The Strengths and Weaknesses of Data Mining

Bruce Schneier’s blog drew my attention to a recent report on the limits of predictive data mining for counterterrorism, published by the Cato Institute, a libertarian public policy research organization. We’ve already seen a fair amount of debate about the dangers of large-scale data mining for the identification of potential terrorists. And it’s been pretty damning. But this report provides a good, professional summary of some of the major issues.
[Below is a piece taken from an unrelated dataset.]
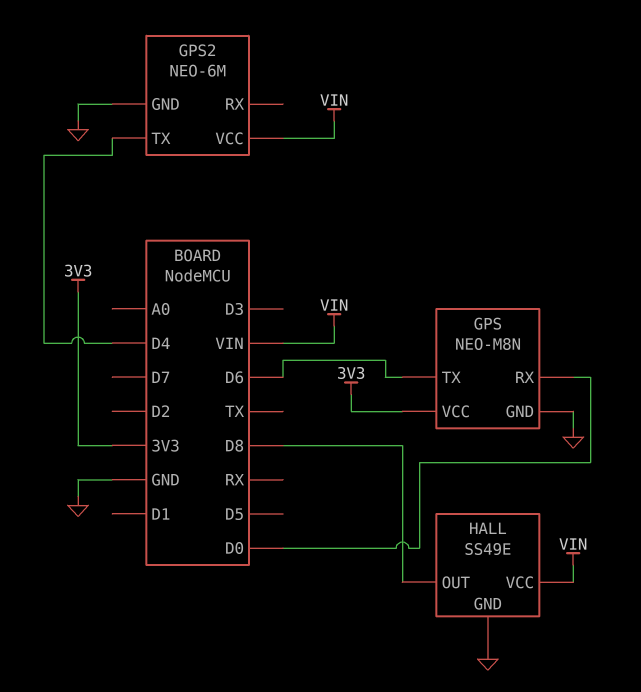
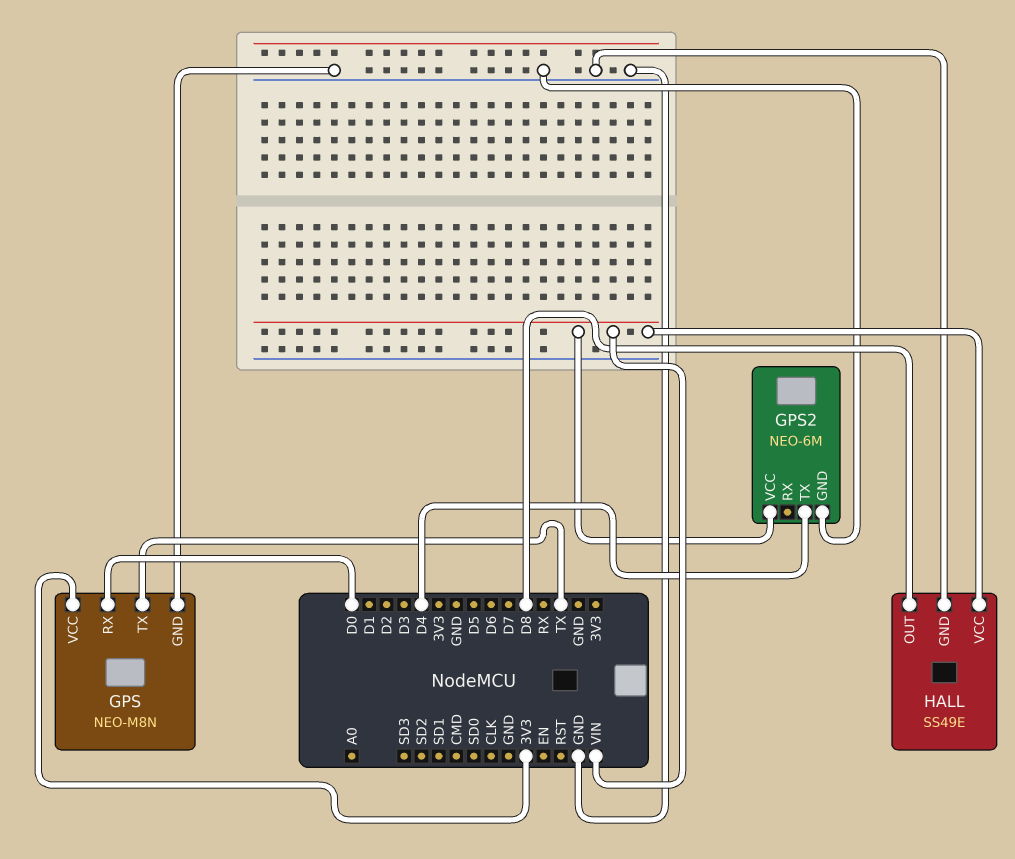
GPS pin TX: D6 -> TX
Now I’m a great supporter of data mining, data fusion and information visualization to help solve business and security problems. In fact I believe they’re the most under-utilised management tool in the security armoury. But there are dangers in applying such techniques across large databases of information without strong human guidance and a very clear set of rules, patterns and filters to separate the wheat from the chaff. And that’s the problem. We simply don’t have enough of a basis to filter out the mass of false positives that will emerge.

Smart use of neural networks, especially Kohonan mapping, can be tremendously useful when applied on a smaller scale to identity anomalous behaviour. And the right combination of imaginative human and computer skills can work small wonders on large sets of data. We even built a partially-successful model of the human immune system to detect fraud in Post Office transactions. But you simply can’t expect computers to find needles in haystacks without an awful lot of reliable clues.